The recent Drupal flaw that has caught the attention of a global audience is one of the critical security breaches detected in the latest Drupal 7.3 version before October 15 2014. In spite of an updated version, merely website upgrade would not suffice to the current problem. A seasoned Drupal web development service provider with the expertise and thorough understanding of the security breach can work on the necessary protocols to turn your website fit once again.
The Drupal security team has clearly stated that numerous automated attacks have been initiated to compromise websites within hours of the SQL injection announcement. Therefore, the attackers have accessed critical data on the website, changed admin or other details, login access and also patched the website to avoid leaving any traces behind of an SQL injection attempt.
Example of SQL injection attempt:
name=\x22name[0; INSERT INTO `menu_router` (`path`, `load_functions`,
`to_arg_functions`, `description`, `access_callback`, `access_arguments`) VALUES (‘removed’,
”, ”, ‘removed’, ‘file_put_contents’, 0x613a323a7b693a303b733a32343a226d6f64756c657f6…..6870696e666f28293b223b7d);;# ]
Security Vulnerability and the Risks Involved
Each website is at a high risk of this “highly critical” SQL injection vulnerability. The flaw resides in the Drupal core that was specifically designed to prevent such attacks. The bug has resulted in the attack of websites based on the vulnerable version of Drupal. Theft of critical information such as personal information, installation of a backdoor injection and even remote access are among the many ways of exploiting the bug in the CMS framework.
For users who could not upgrade the website within 7 hours of the SQL injection announcement are advised to ensure the following by the Drupal security team:
1. Take the website offline by replacing it with a static HTML page
2. Notify the server’s administrator emphasizing that other sites or applications hosted on the same server might have been compromised via a backdoor installed by the initial attack
3. Consider obtaining a new server, or otherwise remove all the website’s files and database from the server. (Keep a copy safe for later analysis.)

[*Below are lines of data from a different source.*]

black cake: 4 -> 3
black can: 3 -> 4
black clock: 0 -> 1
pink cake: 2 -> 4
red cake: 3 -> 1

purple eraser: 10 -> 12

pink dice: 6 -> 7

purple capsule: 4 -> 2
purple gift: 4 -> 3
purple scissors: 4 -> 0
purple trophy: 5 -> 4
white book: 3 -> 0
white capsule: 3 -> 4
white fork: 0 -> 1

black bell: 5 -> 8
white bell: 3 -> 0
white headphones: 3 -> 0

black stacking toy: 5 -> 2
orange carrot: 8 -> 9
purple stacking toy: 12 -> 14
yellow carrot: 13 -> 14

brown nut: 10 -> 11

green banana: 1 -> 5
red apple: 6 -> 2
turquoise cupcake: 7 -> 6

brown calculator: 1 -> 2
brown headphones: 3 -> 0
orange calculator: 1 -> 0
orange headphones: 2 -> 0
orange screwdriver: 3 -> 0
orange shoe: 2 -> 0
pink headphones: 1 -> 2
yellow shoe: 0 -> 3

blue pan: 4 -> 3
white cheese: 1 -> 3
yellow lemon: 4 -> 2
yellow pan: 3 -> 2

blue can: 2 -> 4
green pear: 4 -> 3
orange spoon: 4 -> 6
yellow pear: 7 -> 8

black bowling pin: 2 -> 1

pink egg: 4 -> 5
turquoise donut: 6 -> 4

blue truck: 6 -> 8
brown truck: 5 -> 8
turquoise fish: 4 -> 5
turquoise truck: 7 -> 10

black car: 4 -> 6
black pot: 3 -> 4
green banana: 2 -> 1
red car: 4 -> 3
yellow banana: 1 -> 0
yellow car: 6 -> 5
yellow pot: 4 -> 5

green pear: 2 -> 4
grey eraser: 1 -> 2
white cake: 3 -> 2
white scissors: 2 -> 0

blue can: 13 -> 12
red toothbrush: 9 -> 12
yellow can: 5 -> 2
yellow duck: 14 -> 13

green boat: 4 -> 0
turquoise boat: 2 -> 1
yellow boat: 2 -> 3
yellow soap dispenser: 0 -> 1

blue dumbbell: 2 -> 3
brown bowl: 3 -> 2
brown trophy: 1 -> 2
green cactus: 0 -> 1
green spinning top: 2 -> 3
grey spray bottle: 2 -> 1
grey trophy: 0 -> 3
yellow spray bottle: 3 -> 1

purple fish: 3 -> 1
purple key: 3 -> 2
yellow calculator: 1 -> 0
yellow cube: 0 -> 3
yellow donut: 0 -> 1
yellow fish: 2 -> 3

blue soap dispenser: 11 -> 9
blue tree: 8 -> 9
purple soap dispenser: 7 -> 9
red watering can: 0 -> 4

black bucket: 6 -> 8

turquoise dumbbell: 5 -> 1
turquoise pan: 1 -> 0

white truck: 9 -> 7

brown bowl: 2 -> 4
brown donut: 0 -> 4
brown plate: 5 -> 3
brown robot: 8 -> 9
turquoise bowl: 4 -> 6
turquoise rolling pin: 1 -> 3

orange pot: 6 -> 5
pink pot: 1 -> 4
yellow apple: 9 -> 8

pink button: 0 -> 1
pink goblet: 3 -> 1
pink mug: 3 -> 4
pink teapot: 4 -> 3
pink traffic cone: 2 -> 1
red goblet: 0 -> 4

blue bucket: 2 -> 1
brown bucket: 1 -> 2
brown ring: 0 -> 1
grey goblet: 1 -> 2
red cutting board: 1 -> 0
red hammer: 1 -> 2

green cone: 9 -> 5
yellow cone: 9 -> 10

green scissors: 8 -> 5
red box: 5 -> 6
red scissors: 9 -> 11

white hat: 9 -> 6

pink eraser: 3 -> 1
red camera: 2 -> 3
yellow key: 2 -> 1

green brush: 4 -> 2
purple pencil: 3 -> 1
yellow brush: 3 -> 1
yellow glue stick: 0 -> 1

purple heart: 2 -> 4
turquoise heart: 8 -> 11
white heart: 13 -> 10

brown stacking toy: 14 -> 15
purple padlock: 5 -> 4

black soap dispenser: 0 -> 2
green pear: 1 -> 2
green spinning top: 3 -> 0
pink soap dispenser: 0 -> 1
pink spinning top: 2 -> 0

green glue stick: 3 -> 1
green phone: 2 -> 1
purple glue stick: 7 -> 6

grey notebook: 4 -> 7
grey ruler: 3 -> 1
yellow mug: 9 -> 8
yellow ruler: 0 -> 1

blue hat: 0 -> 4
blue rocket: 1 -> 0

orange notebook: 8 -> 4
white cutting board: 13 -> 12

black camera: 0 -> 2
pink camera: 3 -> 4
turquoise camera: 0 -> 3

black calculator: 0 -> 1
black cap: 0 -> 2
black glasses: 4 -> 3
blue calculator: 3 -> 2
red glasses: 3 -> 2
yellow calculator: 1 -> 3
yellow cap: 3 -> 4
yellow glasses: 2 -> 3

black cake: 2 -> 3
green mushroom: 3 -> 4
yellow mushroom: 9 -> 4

4. Restore the website (Drupal files, uploaded files and database) from backups from before 15 October 2014
5. Update or patch the restored Drupal core code
6. Put the restored and patched/updated website back online
7. Manually redo any desired changes made to the website since the date of the restored backup
8. Audit anything merged from the compromised website, such as custom code, configuration, files or other artifacts, to confirm they are correct and have not been tampered with.
Professional Assistance
The main idea behind combating a situation as critical as this is to go all out and stick to the protocols put forth by the CMS giant itself. A seasoned Drupal web development service provider would ensure that the best practices are met and each and every measure is carefully undertaken to do good of the damage already done. It is important not just to patch the website but also run a critical check to ensure complete safety for the website in future.